# What version of Firefox do I have?



## vano (Dec 15, 2006)

When I go to the Help/About tag, it says this.

Mozilla/5.0 (Windows; U; Windows NT5.1; en-US; rv:1.7.12) Gecko/20050915 Firefox/1.0.7

I have automatic updates ticked, but isn't the newest version, Firefox 2 something? Or is that still in Beta?

Lately I've had a couple of weird things happen and figured I needed to update my Firefox and Thunderbird, but are they already updated? When I click on "Find updates" it says there are none available.

Thanks
vano


----------



## DarqueMist (Jan 16, 2001)

firefox is up to version 2.0.0.3, that shows you are running version 1.0.7
I'm not sure why your auto update isn't working but it might be worth going to the firefox sight and getting the newer version manually


----------



## vano (Dec 15, 2006)

When I update Firefox, do I install it on top of the current version or should it be installed as a new program? Same for Thunderbird?

I have "Immediate Response" ticked but did not get an email that my question had been responded to. Something is definitely going on in my computer that I need to address.

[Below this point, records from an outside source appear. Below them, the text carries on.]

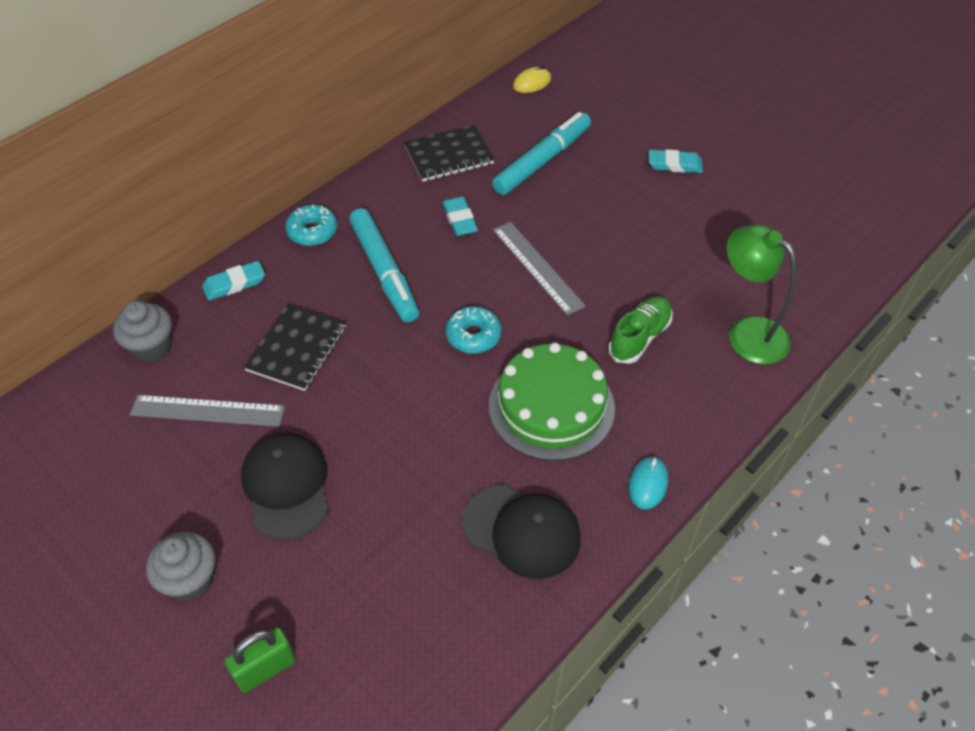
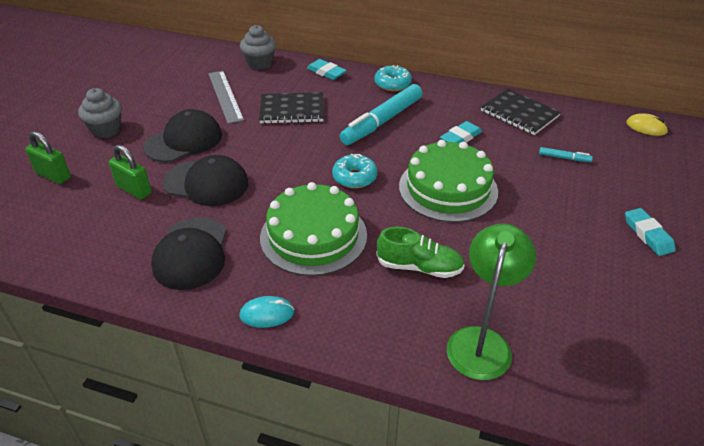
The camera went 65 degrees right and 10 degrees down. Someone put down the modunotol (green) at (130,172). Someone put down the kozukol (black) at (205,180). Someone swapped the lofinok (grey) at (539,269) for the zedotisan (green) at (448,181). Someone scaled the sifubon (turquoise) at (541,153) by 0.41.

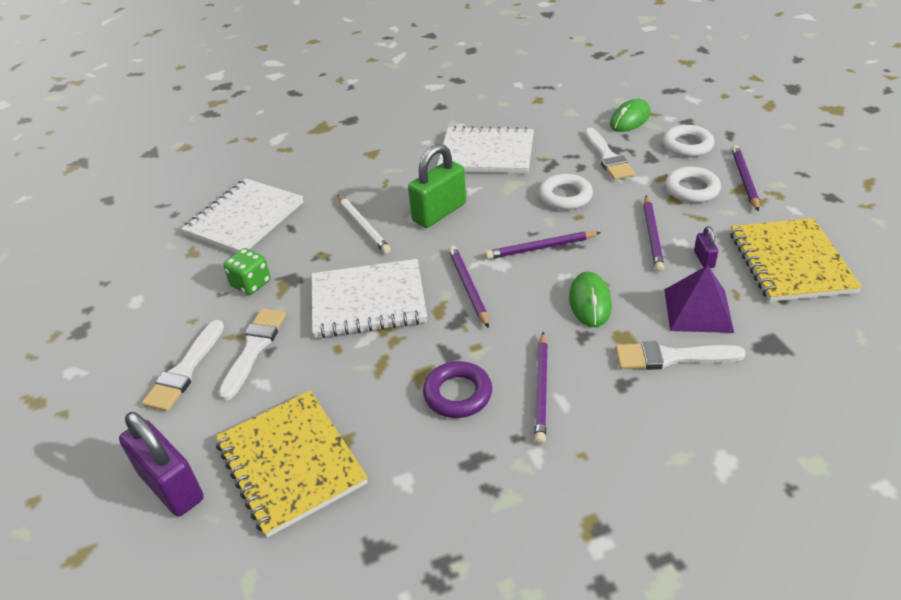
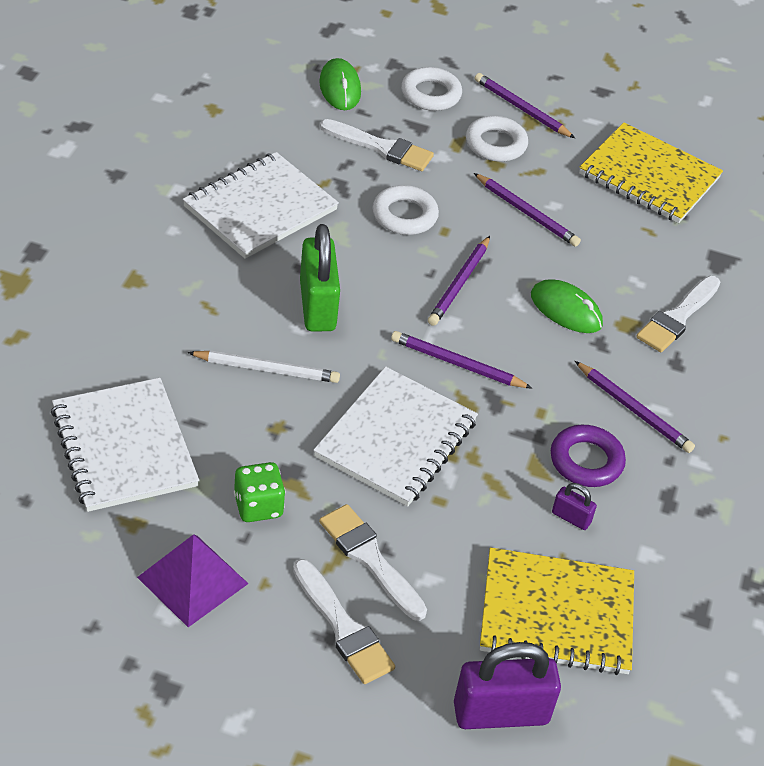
The camera went 60 degrees left and 5 degrees up. Someone carried the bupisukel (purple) from (699,299) to (192,580). Someone carried the modunotol (purple) from (706,247) to (574,506).

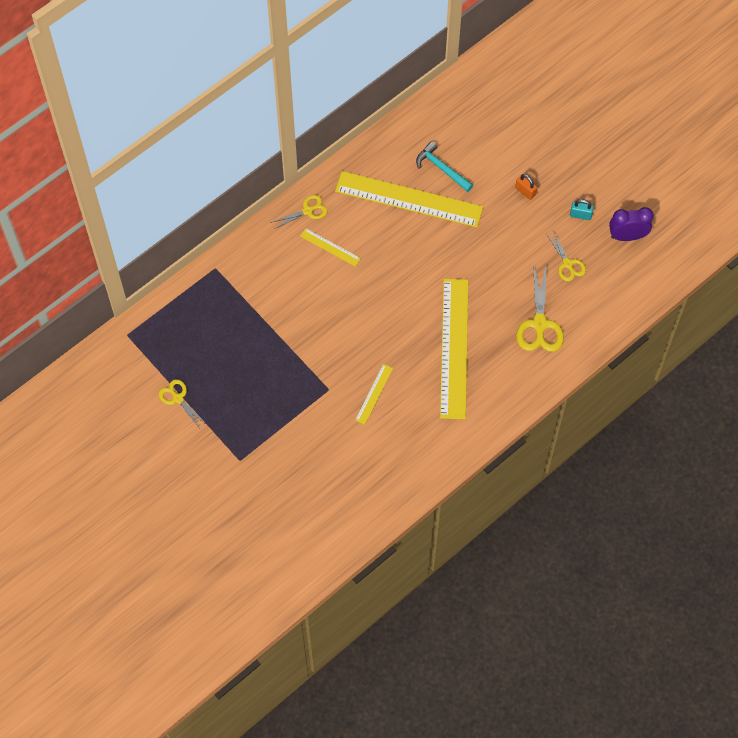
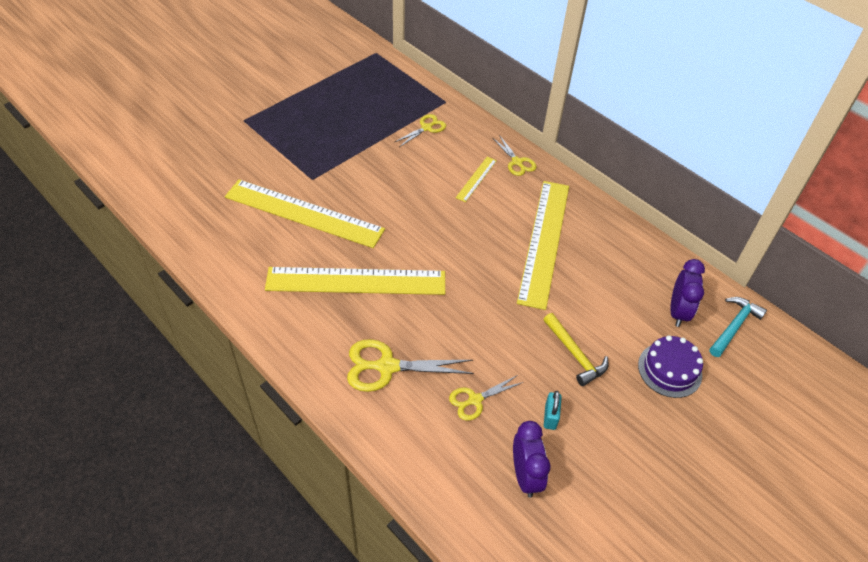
The camera went 85 degrees right and 15 degrees down. Someone scaled the lofinok (yellow) at (374,394) by 2.29. Someone carried the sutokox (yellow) from (183,404) to (420,130). Someone swapped the modunotol (orange) at (526,187) for the mezolutol (yellow) at (575,349). Someone put down the zedotisan (purple) at (670,366). Someone put down the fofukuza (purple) at (687,293). Someone carried the mezolutol (turquoise) from (444,166) to (738,327).

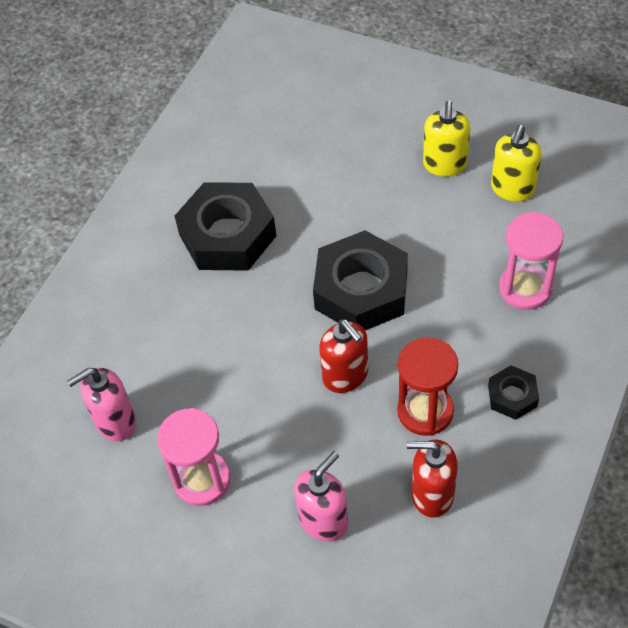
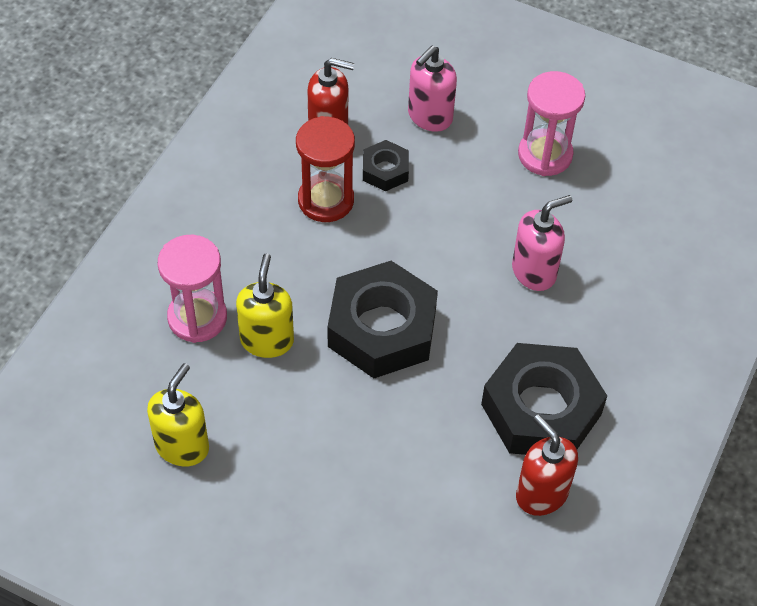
The camera went 175 degrees right and 0 degrees up. Someone carried the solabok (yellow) from (446,139) to (265,305). Someone carried the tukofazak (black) from (513,392) to (386,165). Someone carried the solabok (pink) from (101,404) to (542,243). Someone carried the solabok (red) from (343,356) to (547,465).

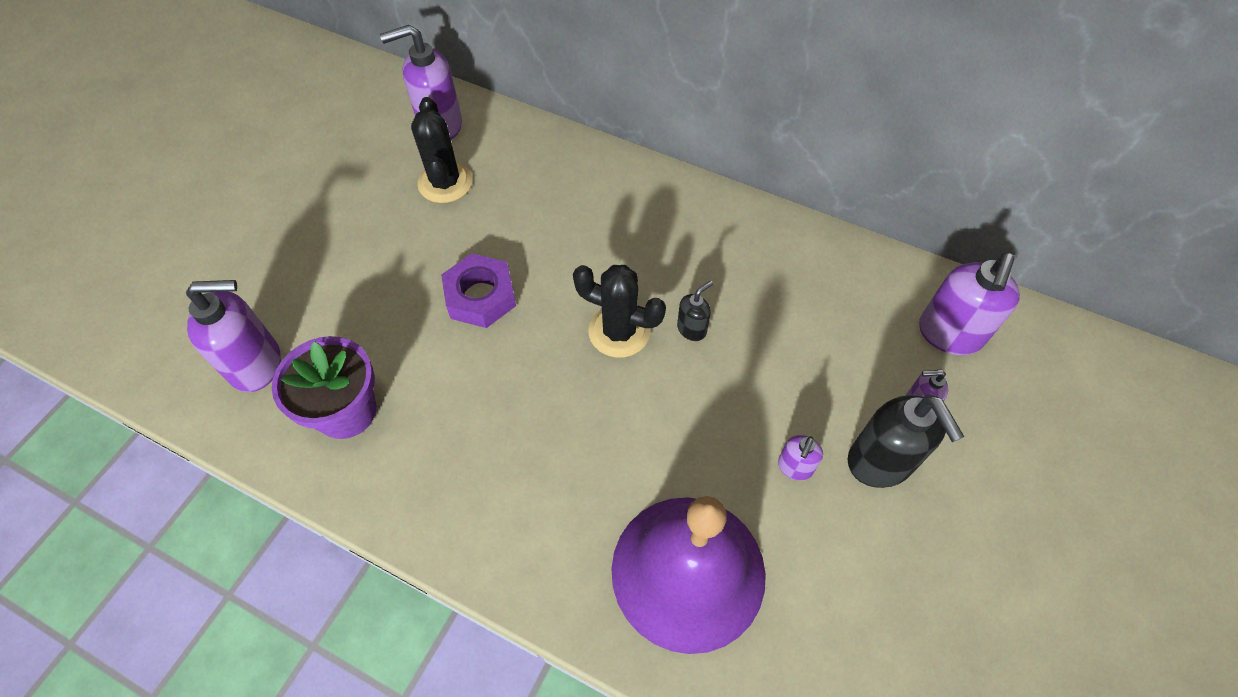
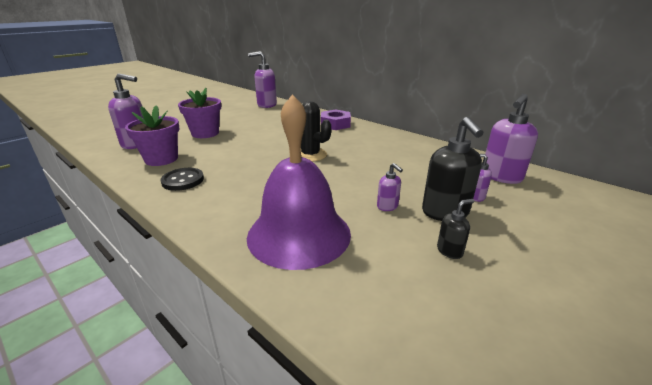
The camera went 15 degrees right and 30 degrees down. Someone put down the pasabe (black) at (182,179). Someone put down the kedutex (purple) at (199,113). Someone carried the tukofazak (purple) from (478,290) to (336,119). Someone rotated the solabok (purple) at (800,457) by 75 degrees counterclockwise. Someone carried the solabok (black) from (695,311) to (455,229). Someone took away the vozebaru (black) at (441,150).

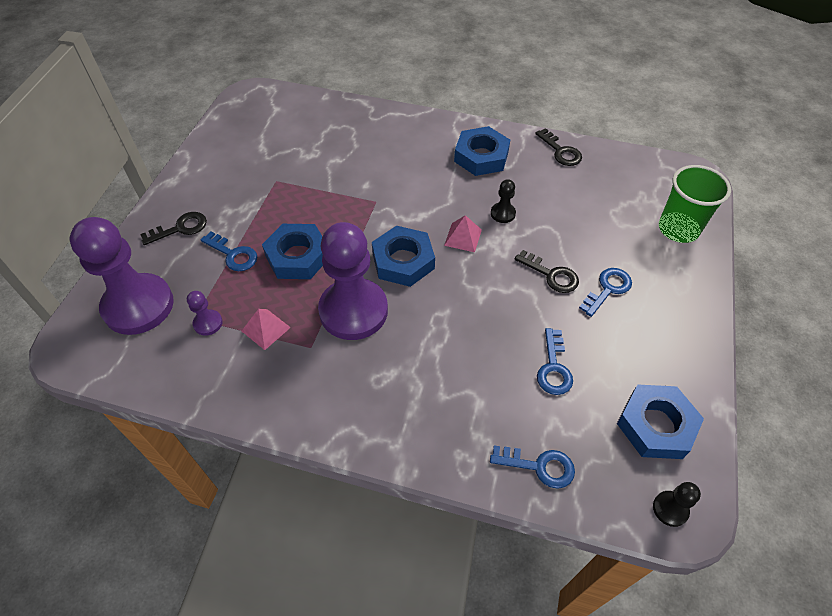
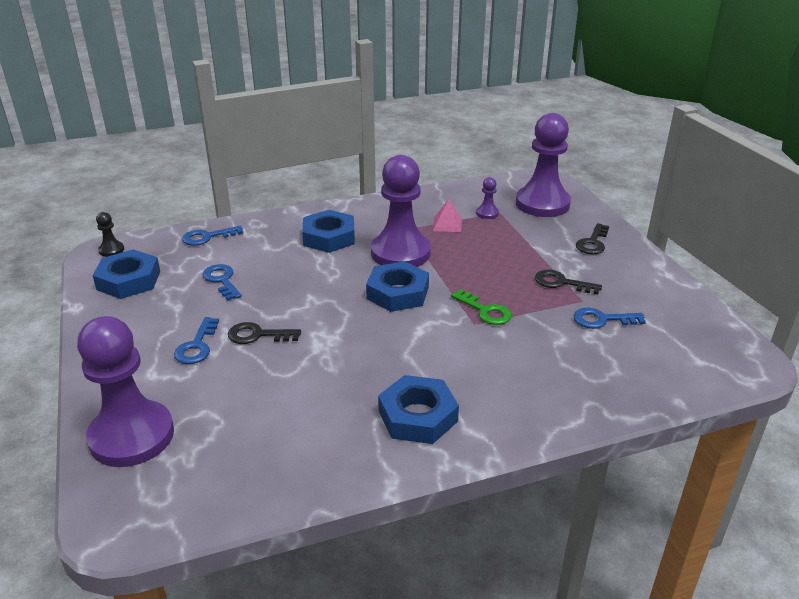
The camera went 145 degrees right and 20 degrees down. Someone swapped the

I have a couple of other questions posted and hopefully one of them will help me find out what it is.

Thank you for your response DarqueMist.

vano


----------



## DarqueMist (Jan 16, 2001)

You shouldn't have any problems installing Firefox 2 on top of an older version (so long as the installed one is at least version 1.0). A lot of people will tell you to uninstall the old version first just to be safe, personally I had no problems just over writing my old versions. A caution mentioned in Mozillazine though is to make sure you have NO instances of Firefox open when doing the install as this could lead to a faulty installation.

Mozillazine - Installing Firefox

edit - the auto updater for Firefox was known to have problems in version 1, it seems to be much improved in version 2


----------



## throoper (Jan 20, 2007)

I would add that you should do a backup before upgrading.
http://kb.mozillazine.org/MozBackup
http://kb.mozillazine.org/Profile_backup
T.


----------